Spray‐dried immobilized lipase from Staphylococcus aureus HA25 for application in detergent industry

This study aims to produce an active lipase detergent additive dry powder using spray drying. Staphylococcus aureus HA25, growing at a pH range of 5.0–8.5, was isolated from Erzurum gogermis cheese and purified using a three‐phase partitioning technique. Optimal immobilization processing conditions were determined for 0.1% wt/wt chitosan, alginate, and chitosan/alginate concentrations of pure lipase enzyme. Morphological features of the immobilized enzyme structure were determined using scanning electron microscopy (SEM) analysis, and structural characterizations were determined using x‐ray diffraction (XRD), Fourier transform infrared (FTIR) spectroscopy, and thermogravimetric (TG) analysis. The results showed that the natural structure of the lipase was largely restored upon reconstitution of the spray‐dried immobilized lipase structures in water.

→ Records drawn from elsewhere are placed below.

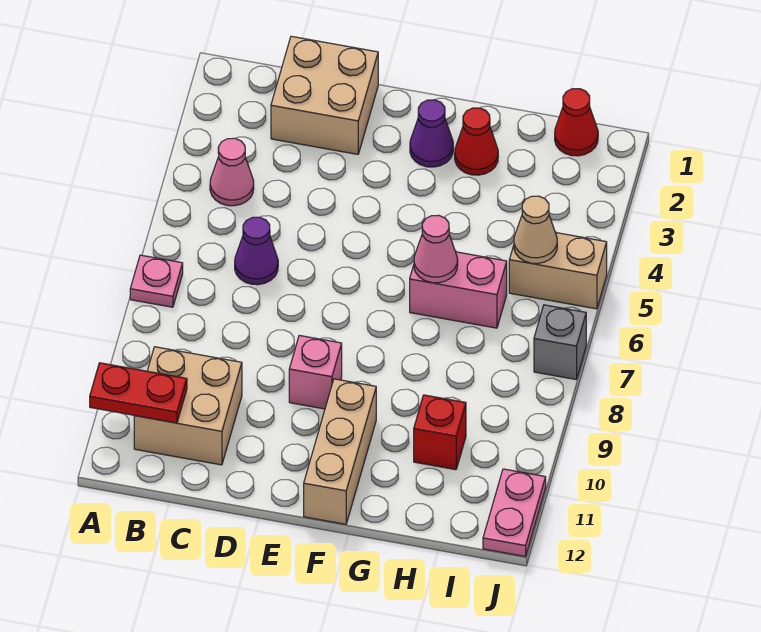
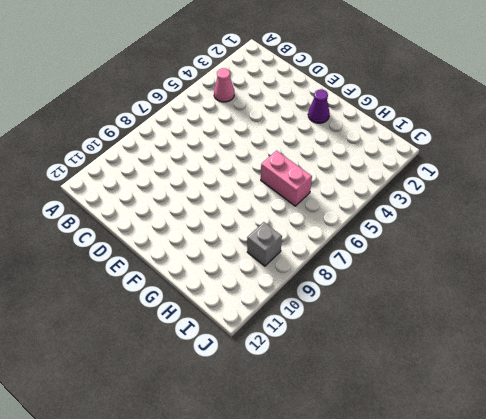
grey brick I9 level 1 -> grey brick J7 level 1
none -> pink plate A7 level 1
none -> tan brick B10:C11 level 1
none -> tan brick C1:D2 level 1

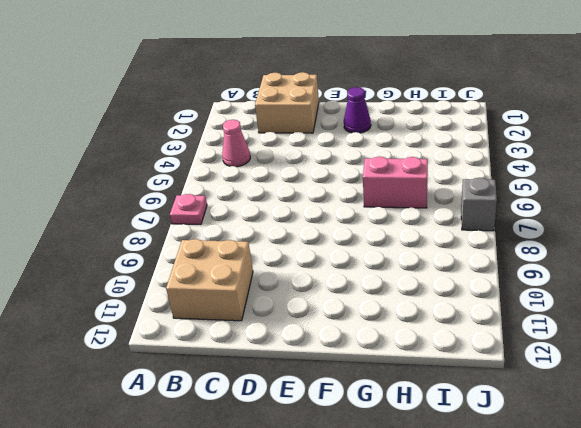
none -> purple cone C6 level 1
none -> pink brick E9 level 1
none -> tan brick F10:F12 level 1

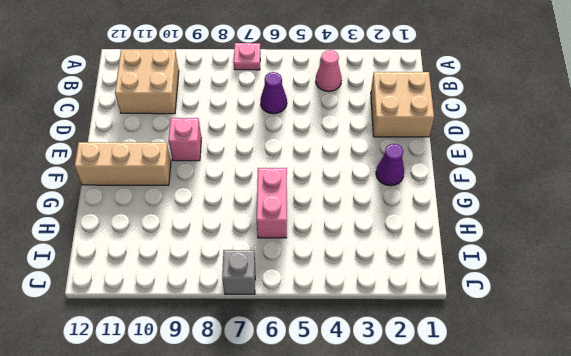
none -> red cone G2 level 1
none -> red brick H10 level 1
none -> red cone I1 level 1

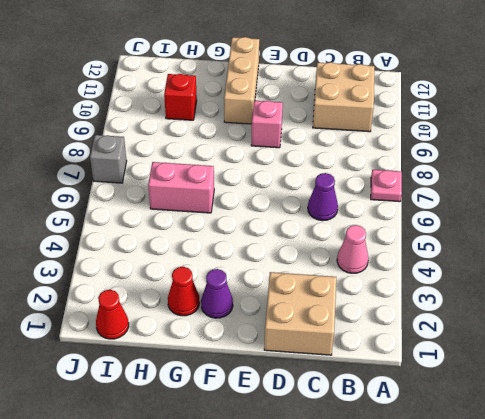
none -> tan brick I5:J5 level 1
none -> pink plate J11:J12 level 1
none -> red plate A11:B11 level 2

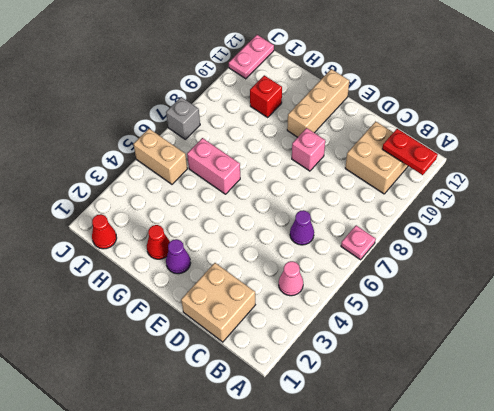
none -> pink cone G6 level 2
none -> tan cone I5 level 2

While the free enzyme removed 52.6% of the oil added to the cotton fabric, the immobilized lipase@alginate enzyme removed ~98% of the oil added to the cotton fabric at the highest rate when used as a detergent additive. It was found that the reusability activity of chitosan@lipase, alginate@lipase, and chitosan/alginate@lipase enzymes remained at 86.4%, 92.8%, and 88.6% of their original activity, respectively. The study suggests that immobilized variations of the lipase enzyme within chitosan, alginate, and chitosan/alginate matrices may serve as a natural, secure, and efficient substitute for conventional chemical detergents, offering a non‐toxic alternative for additive materials.